Memories for Miriam, Alice, Theo, Delia, Tessa and anyone else who would like to be here

Friday, January 05, 2007

 

Martin Luther King Day


Monday, January 15, is Martin Luther King Day in honor of an American leader: Martin Luther King. When I was a little girl, this holiday didn't exist yet. In fact, when I was a young woman, Martin Luther King was alive and helping to change some important things in American life. In some parts of the country, not all Americans had equal rights to do many things. He and many others said this was not fair, and they began to have marches and to obtain equal rights for people with all different colors of skin.

I heard Martin Luther King make speeches several times, in St. Louis and in Berkeley, California. He was a very wonderful orator: that, is, he gave good speeches. Martin Luther King died just before Evelyn was born, and later America began to celebrate his birthday to remember him and his work.

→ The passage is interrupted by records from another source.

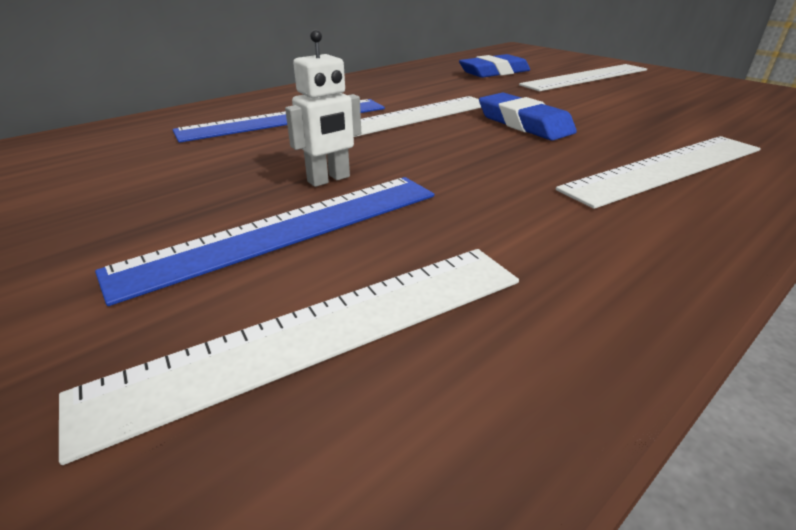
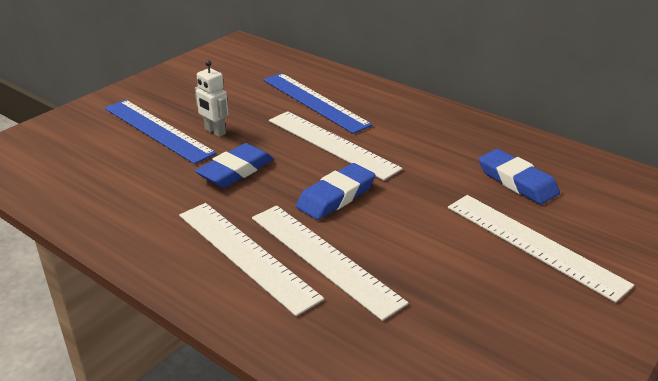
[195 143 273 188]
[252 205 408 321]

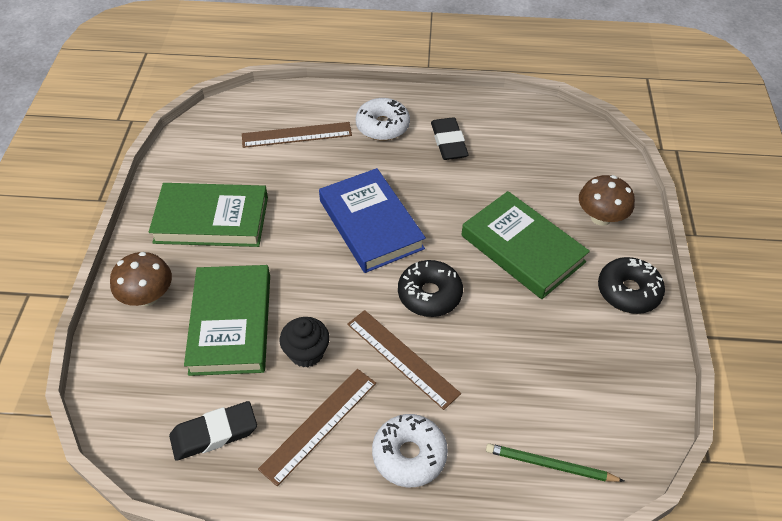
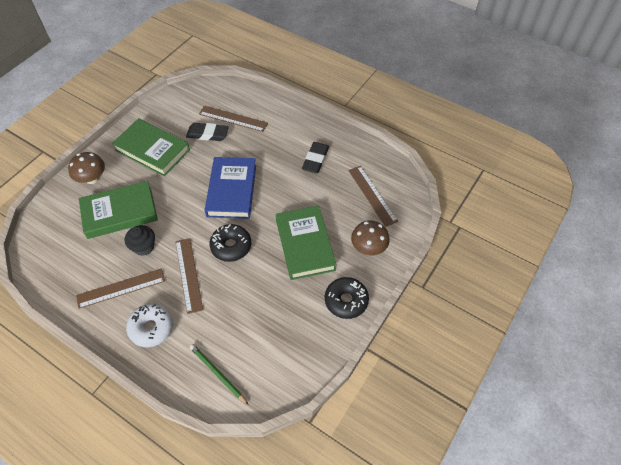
[79 181 158 239]
[186 123 229 141]
[349 166 398 227]
[356 98 410 141] (first image)

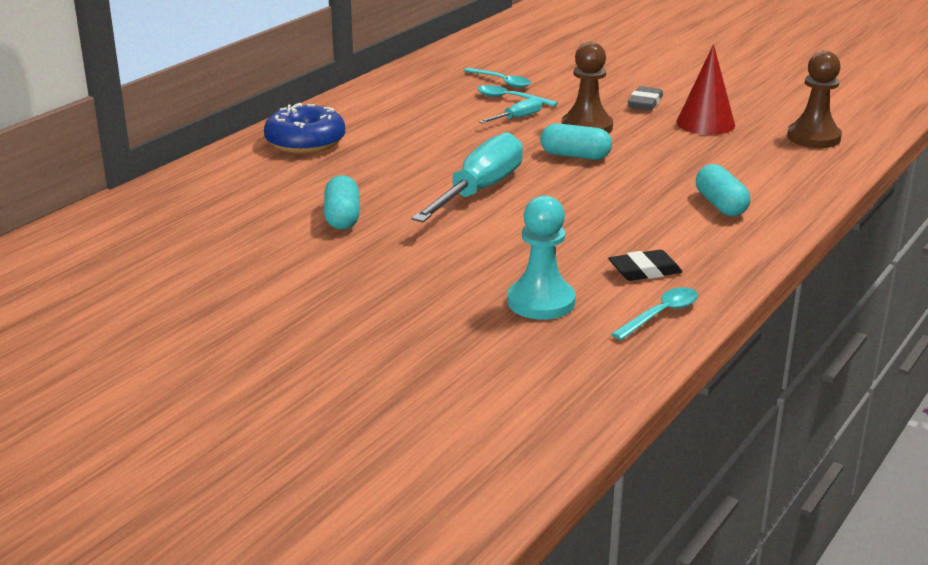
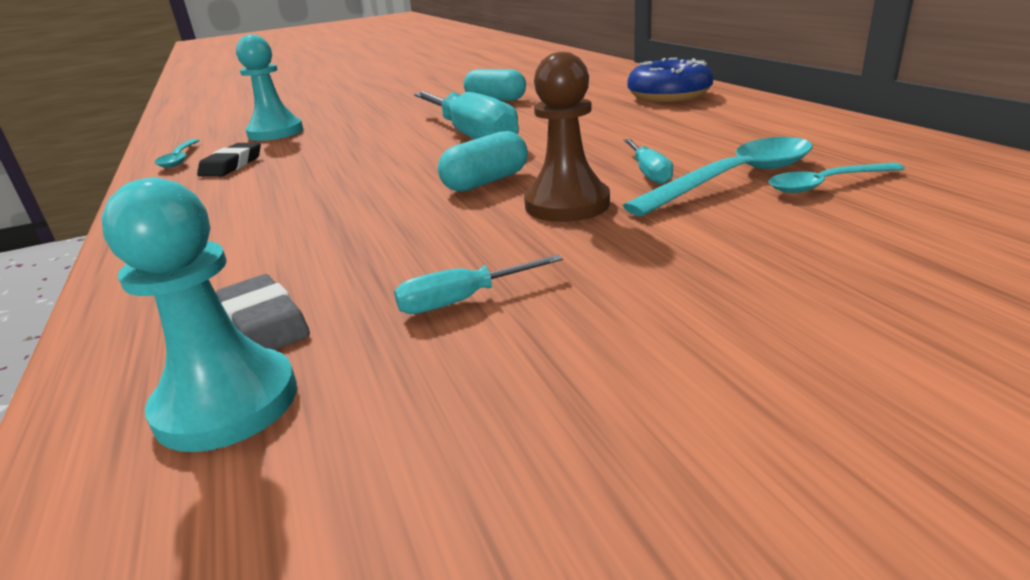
[102 177 297 452]
[216 274 310 350]
[394 255 563 314]
[623 137 812 216]
[696 164 750 216] (first image)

Martin Luther King really made a difference. In America today, few of the most unfair rules remain. Children can go to any school, adults can get better jobs, and people are much more free than in his lifetime. There is more work to do, but change has happened.

On August 28, 1963 more than 250,000 people, both black and white, came together near the Lincoln Memorial in Washington to rally for "jobs and freedom." Here are some of the words Martin Luther King said to them:
I say to you today my friends - so even though we face the difficulties of today and tomorrow, I still have a dream. It is a dream deeply rooted in the American dream.
I have a dream that one day this nation will rise up and live out the true meaning of its creed: "We hold these truths to be self-evident, that all men are created equal."
...
I have a dream that my four little children will one day live in a nation where they will not be judged by the color of their skin but by the content of their character.
I have a dream today.
I have a dream that one day down in Alabama, with its vicious racists, with its governor having his lips dripping with the words of interposition and nullification - one day right there in Alabama little black boys and black girls will be able to join hands with little white boys and white girls as sisters and brothers.
I have a dream today.
I have a dream that one day every valley shall be exalted, and every hill and mountain shall be made low, the rough places will be made plain, and the crooked places will be made straight, and the glory of the Lord shall be revealed and all flesh shall see it together.
...And so let freedom ring from the prodigious hilltops of New Hampshire. Let freedom ring from the mighty mountains of New York. Let freedom ring from the heightening Alleghenies of Pennsylvania.
Let freedom ring from the snow-capped Rockies of Colorado. Let freedom ring from the curvaceous slopes of California.
But not only that; let freedom ring from Stone Mountain of Georgia.
Let freedom ring from Lookout Mountain of Tennessee.
Let freedom ring from every hill and molehill of Mississippi - from every mountainside.
Let freedom ring. And when this happens, and when we allow freedom ring - when we let it ring from every village and every hamlet, from every state and every city, we will be able to speed up that day when all of God's children - black men and white men, Jews and Gentiles, Protestants and Catholics - will be able to join hands and sing in the words of the old Negro spiritual: "Free at last! Free at last! Thank God Almighty, we are free at last!"